Aug 19, 2013

Dealing with Tantrums




It’s called ‘terrible twos’ for a reason and boy are they terrible!

Although these days, the beginning of the tantrums are starting a lot earlier, usually around 18 months. While there are the few exceptions, toddlers who are well behaved and accept the level of authority and don’t push the boundaries (I have met one, a girlfriend of mine who has THE perfect son and one who I would be more than happy to swap with my eldest!!), majority are now testing the levels of authority and want to see how far the boundaries can be pushed.

It doesn’t take much to get them started
I’ve noticed with my eldest, it always starts over something small. Dropping her fork during meal times, can’t find her dolly, wanting to get out of the pram etc. When it doesn’t happen IMMEDIATELY, the tantrum starts. You can see the momentum building. The tears dry up, the wailing gets louder, the legs and arms start kicking and moving and then I know she’s reaching the peak of it. Our tantrums can last anything from 5 minutes to over an hour, depending on what caused it.
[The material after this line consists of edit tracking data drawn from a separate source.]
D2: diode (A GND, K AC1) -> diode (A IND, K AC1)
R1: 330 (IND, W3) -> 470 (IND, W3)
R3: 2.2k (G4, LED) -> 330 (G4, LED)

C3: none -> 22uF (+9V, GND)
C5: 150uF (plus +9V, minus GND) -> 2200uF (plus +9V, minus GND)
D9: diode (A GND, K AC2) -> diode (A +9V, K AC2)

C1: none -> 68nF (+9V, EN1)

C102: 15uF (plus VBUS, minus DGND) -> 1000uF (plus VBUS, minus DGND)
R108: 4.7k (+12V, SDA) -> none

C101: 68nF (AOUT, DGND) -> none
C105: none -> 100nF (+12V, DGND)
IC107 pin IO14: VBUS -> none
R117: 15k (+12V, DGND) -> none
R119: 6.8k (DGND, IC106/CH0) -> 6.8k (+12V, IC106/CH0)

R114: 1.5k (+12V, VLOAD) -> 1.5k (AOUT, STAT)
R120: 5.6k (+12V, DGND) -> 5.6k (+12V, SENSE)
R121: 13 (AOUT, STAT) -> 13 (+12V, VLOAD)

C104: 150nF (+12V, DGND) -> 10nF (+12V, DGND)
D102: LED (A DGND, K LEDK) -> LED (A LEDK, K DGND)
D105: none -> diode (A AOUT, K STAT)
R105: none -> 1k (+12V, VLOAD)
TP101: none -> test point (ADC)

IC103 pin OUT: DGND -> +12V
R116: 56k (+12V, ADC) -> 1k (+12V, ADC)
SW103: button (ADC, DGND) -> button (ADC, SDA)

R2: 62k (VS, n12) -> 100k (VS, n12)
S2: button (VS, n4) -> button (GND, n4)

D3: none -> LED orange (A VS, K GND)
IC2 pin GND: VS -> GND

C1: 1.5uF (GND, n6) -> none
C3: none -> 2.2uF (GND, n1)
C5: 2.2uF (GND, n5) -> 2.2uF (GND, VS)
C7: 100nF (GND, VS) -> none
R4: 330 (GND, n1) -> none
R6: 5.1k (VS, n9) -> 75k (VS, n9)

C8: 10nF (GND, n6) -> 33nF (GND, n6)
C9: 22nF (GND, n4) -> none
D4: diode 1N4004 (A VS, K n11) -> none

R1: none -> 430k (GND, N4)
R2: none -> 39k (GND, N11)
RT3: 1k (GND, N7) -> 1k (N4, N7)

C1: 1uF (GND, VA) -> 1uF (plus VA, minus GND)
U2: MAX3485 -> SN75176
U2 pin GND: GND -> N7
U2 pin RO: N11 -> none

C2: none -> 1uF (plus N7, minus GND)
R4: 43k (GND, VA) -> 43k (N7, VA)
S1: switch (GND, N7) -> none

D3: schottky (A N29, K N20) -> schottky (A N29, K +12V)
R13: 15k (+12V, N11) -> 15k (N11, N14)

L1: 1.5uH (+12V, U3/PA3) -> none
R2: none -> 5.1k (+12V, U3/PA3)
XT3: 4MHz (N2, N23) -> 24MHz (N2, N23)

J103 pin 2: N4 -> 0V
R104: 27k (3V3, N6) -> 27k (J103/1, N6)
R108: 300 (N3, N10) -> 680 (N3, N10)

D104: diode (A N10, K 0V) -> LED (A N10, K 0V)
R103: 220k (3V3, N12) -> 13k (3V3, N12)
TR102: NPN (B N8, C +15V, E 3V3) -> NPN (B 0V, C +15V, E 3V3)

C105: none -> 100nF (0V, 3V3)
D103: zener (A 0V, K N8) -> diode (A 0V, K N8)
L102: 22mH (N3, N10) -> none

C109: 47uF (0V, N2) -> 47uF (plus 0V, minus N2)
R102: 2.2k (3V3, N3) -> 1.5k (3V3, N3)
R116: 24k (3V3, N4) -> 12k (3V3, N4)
The Doctor’s Reaction: No Reaction
One of our worst tantrums happened at the doctor’s surgery and my eldest was only just beginning this new stage. I was completely unprepared on how to deal with them and I dreaded going out in public in case something triggered them. However, my doctor, a father of 3, completely amused, sat there calmly and watched the show. After receiving no reaction, my daughter stopped, looked at him and went to find something to play with. I was speechless. Here I was, trying to calm her, pick her up, distract her, sing to her and he just ignored her.

The Doctor’s Advice: Ignore Her
“Ignore her. It doesn’t matter what it is, ignore her. You are always right. The minute you start to lose that authority, she will win and she will continue to win and you don’t want that.” THAT has been the best advice I ever got! While it was hard to do at first, slowly, I can see it is starting to work. When the tantrum is starting, I walk away. I check that she is not in harm, and then I ignore her. At first, it was hard, but it is gradually getting easier and I have found that now, after receiving no reaction, she gradually stops and finds something to do.

It’s Tough but it Works
It is still hard in public, and I do get looks from other parents, some with disapproving stares, some wanting to help, but I stick to my decision and ignore it. It does stop and we can continue.

Stick to your Decision
My best advice, is stick to your decisions on how to deal with tantrums. Ignore everyone else around you. They don’t know your child and their capabilities (and they also don’t have to live with your child either!) It does get easier and that’s a piece of hope we all need to cling to!